STOP CIRCLING AROUND

Geometry Level 2

You have a circle which is based on the function $x^{2} + y^{2} = 1$ . A line is tangent to that circle on the point, ( $\frac{\sqrt{3}}{2},\frac{1}{2})$ . What is the y-intercept of the line tangent to the circle ?

The answer is 2.

2 solutions

Kïñshük Sïñgh
Aug 2, 2014

Differentiate the given equation of circle wrt dx to find slope of tangent at the given point then, just use point slope form of line to find the equation of tangent then, put x=0 to find y-intercept

It might be helpful to mention the term 'implicit differentiation' here.

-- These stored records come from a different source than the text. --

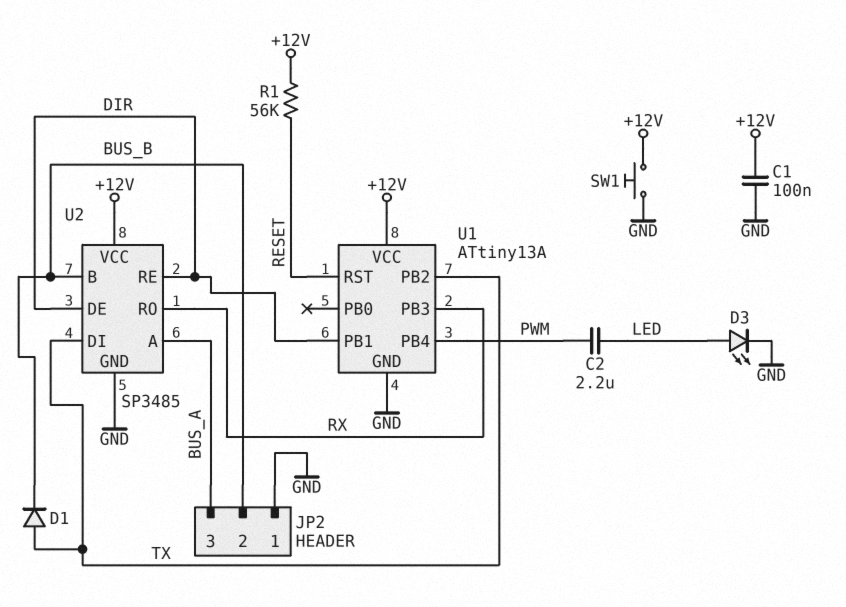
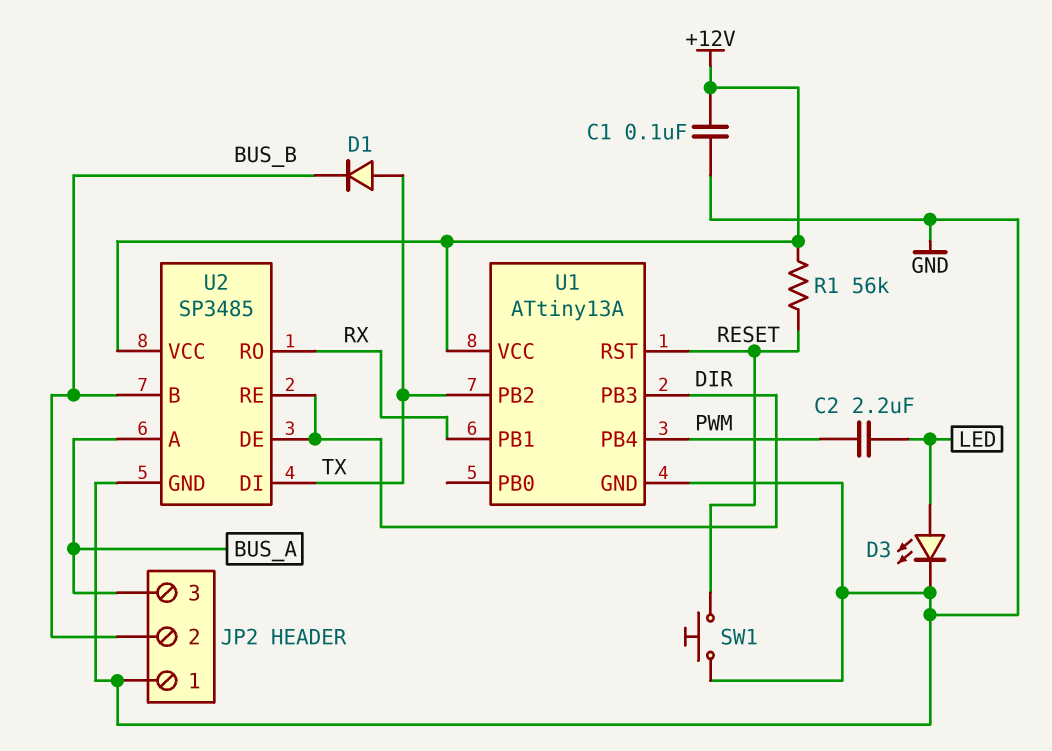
SW1: button (+12V, GND) -> button (GND, RESET)
U1 pin PB1: DIR -> RX
U1 pin PB3: RX -> DIR

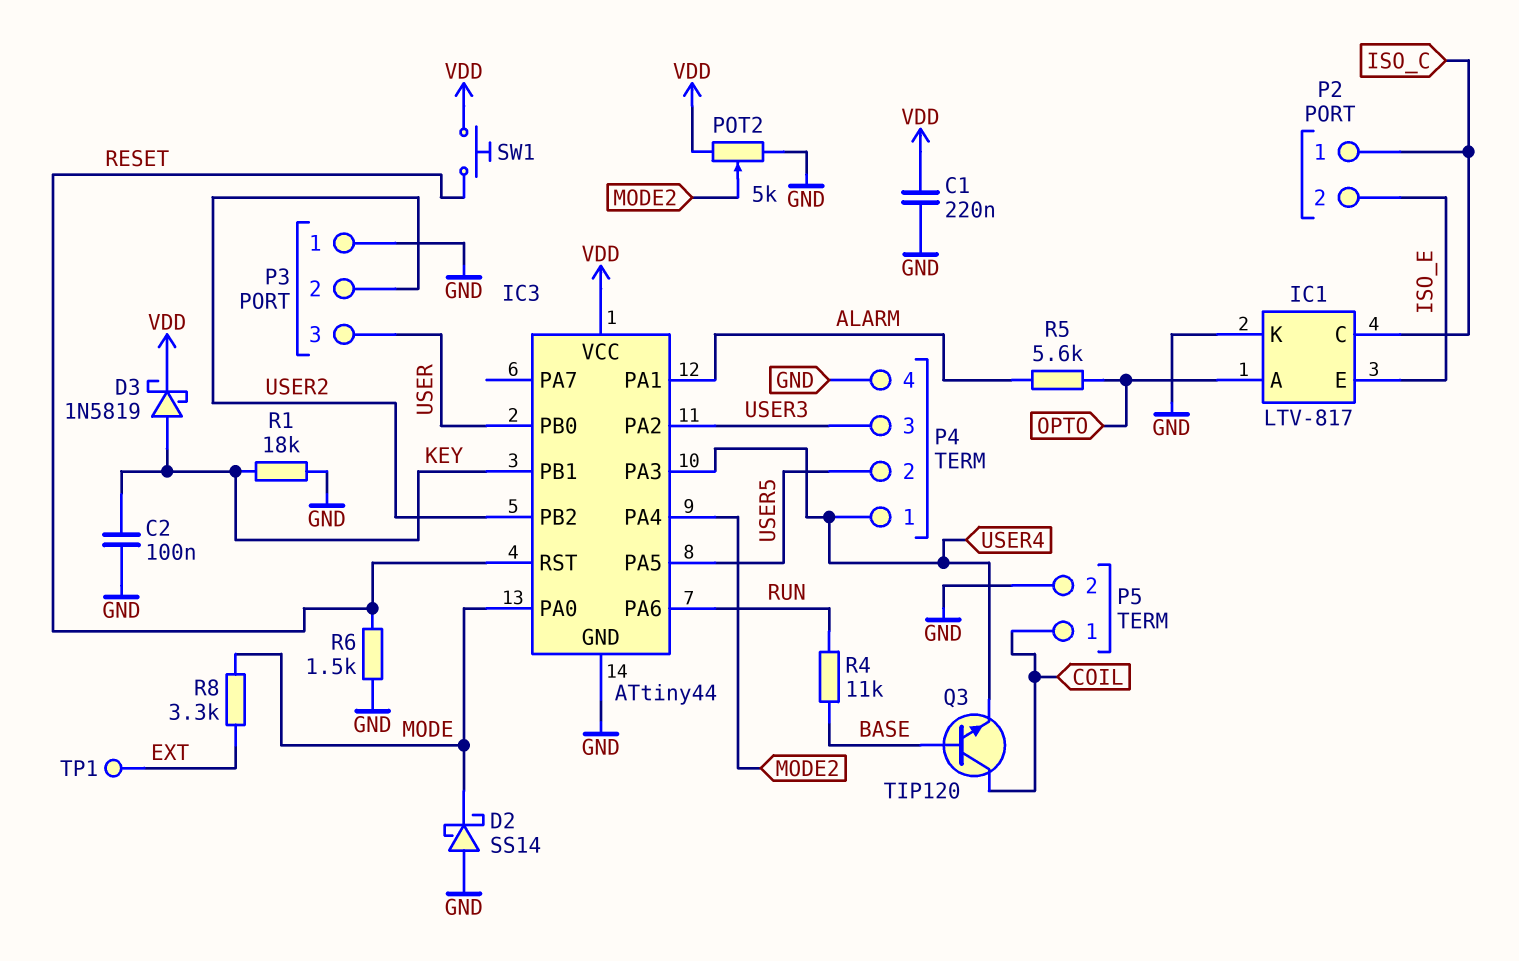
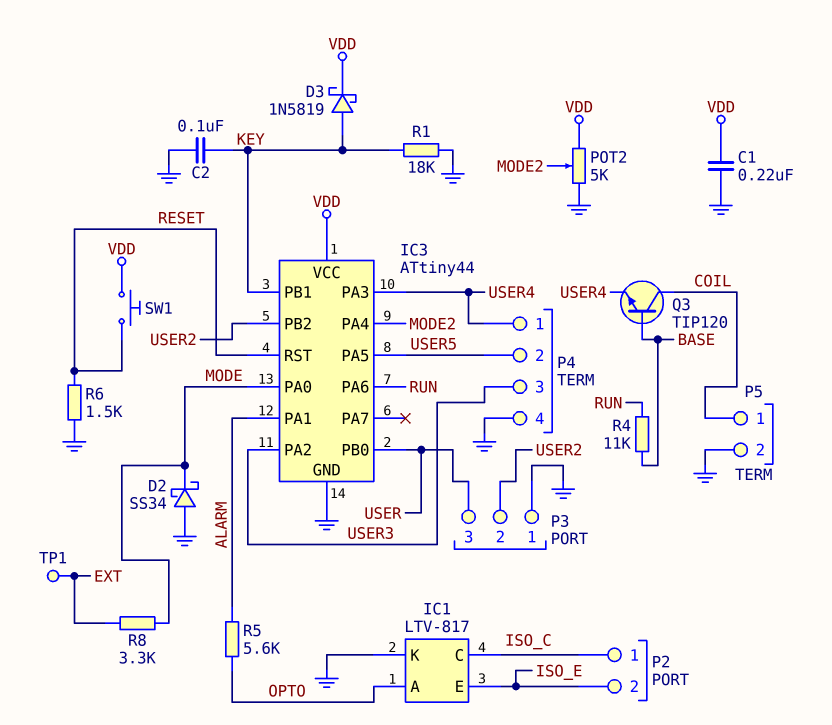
D2: schottky SS14 (A GND, K MODE) -> schottky SS34 (A GND, K MODE)

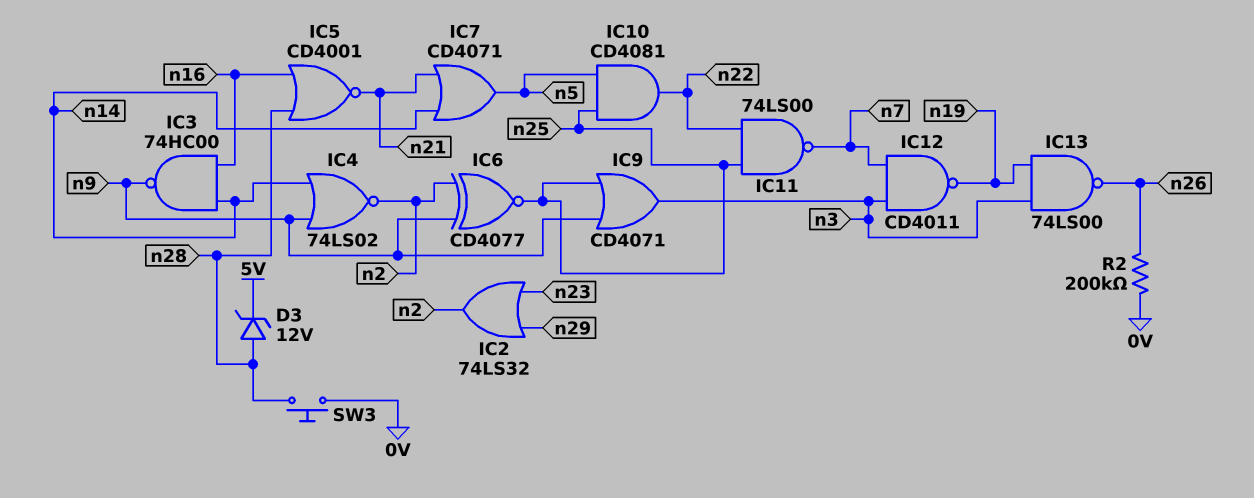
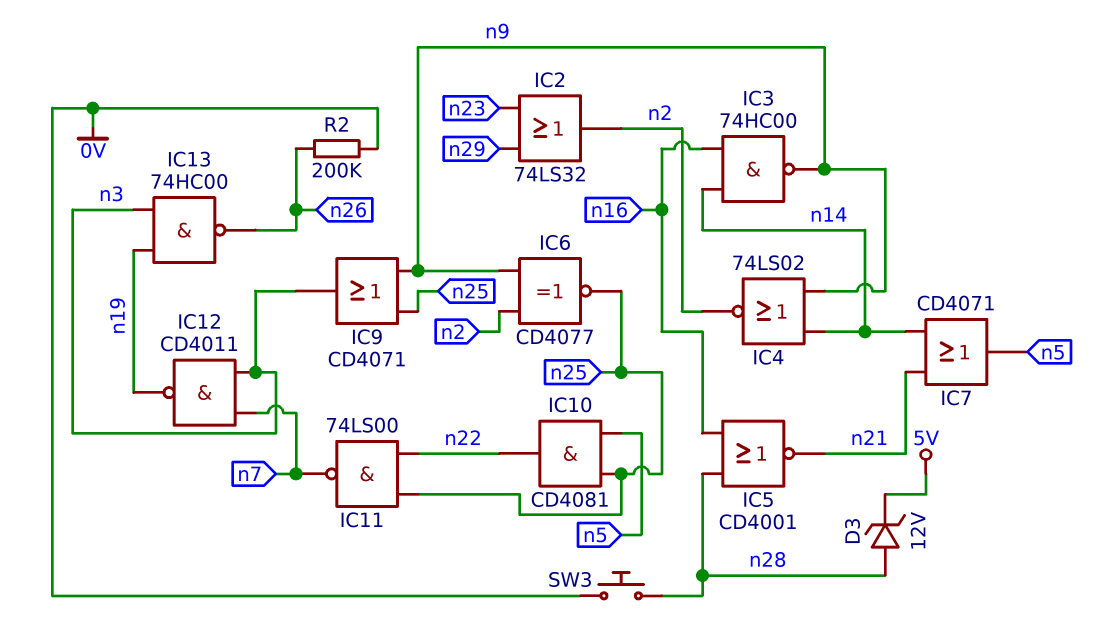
IC13: NAND 74LS00 (in n3, in n19, out n26) -> NAND 74HC00 (in n3, in n19, out n26)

Rather than solving the original equation one can do this, as you have suggested.

$\frac { d }{ dx } \left( { x }^{ 2 }+{ y }^{ 2 }-1 \right) =2x+2y\frac { dy }{ dx }$

Then solve this for the derivative of y wrt x.

$\frac { dy }{ dx } =-\frac { x }{ y }$

We have been offered the value (x,y), hence we have the slope of the tangent.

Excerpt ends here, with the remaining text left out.